Dynamic behaviors of steel multiple-rocking-column system with varying post-rocking stiffness

Abstract

Ancient wooden pagodas have shown remarkable seismic resistance, surviving strong earthquakes over millennia. This impressive performance is credited to the unique seismic mitigation and isolation mechanism. The discontinuity between the timber columns allows each story to rock freely like a “balancing toy”, effectively reducing inertia forces. Inspired by this fascinating phenomenon, an innovative steel multiple-rocking-column system (MRCS) has been designed. This system includes continuous beams, discontinuous columns, and springs. The post-rocking stiffness of the MRCS can be adjusted to be positive, quasi-zero, or negative by varying the stiffness of the springs.

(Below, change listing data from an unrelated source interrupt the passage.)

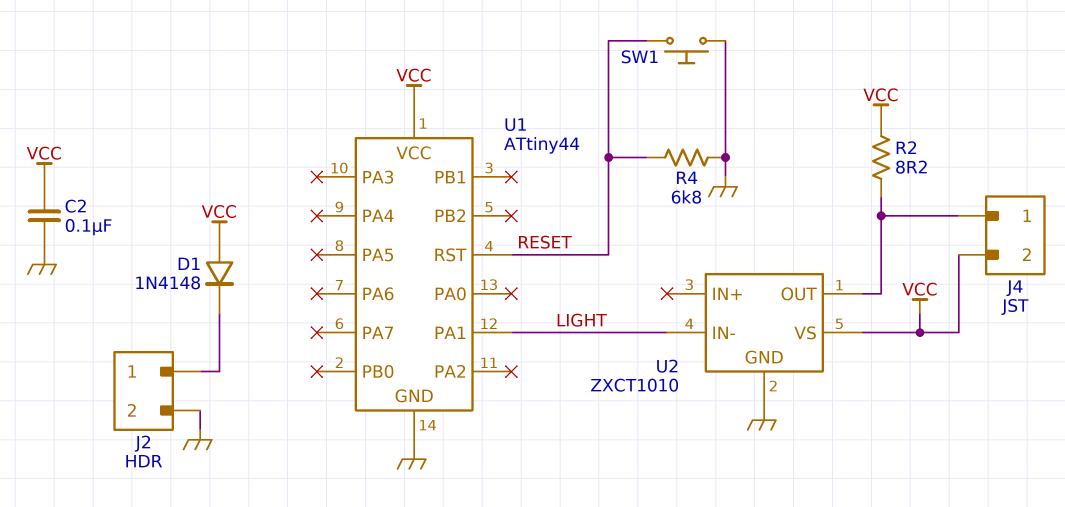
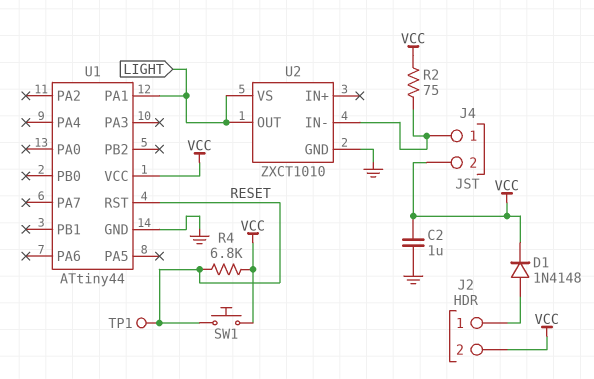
C2: 100nF (GND, VCC) -> 1uF (GND, VCC)
D1: diode 1N4148 (A VCC, K J2/1) -> diode 1N4148 (A J2/1, K VCC)
J2 pin 2: GND -> VCC
R2: 8.2 (J4/1, VCC) -> 75 (J4/1, VCC)
R4: 6.8k (GND, RESET) -> 6.8k (RESET, VCC)
SW1: button (GND, RESET) -> button (RESET, VCC)
TP1: none -> test point (RESET)
U2 pin IN-: LIGHT -> J4/1
U2 pin OUT: J4/1 -> LIGHT
U2 pin VS: VCC -> LIGHT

This paper mainly focuses on the effects of post-rocking stiffness on the dynamic behavior of the MRCS, both theoretically and experimentally. Initially, analytical models were developed to assess the stiffness properties of the MRCS. After that, a scaled MRCS model consisting of three stories and featuring seven different post-rocking stiffness levels was designed. Shaking-table tests were conducted to investigate the dynamic response of the model under seismic excitations. The equations governing the post-rocking stiffness of the MRCS demonstrated good accuracy with test results. As the post-rocking stiffness decreased, displacement response increased gradually but significantly mitigated horizontal acceleration responses along the structural height. Wavelet transform-based time-frequency analysis provides a comprehensive understanding of the dynamic features of the MRCS. Furthermore, a finite element model was established to verify the proposed theoretical model, and the numerical results agree well with the experimental findings. This study provided valuable insights into the design of innovative multiple-rocking systems for post-rocking stiffness.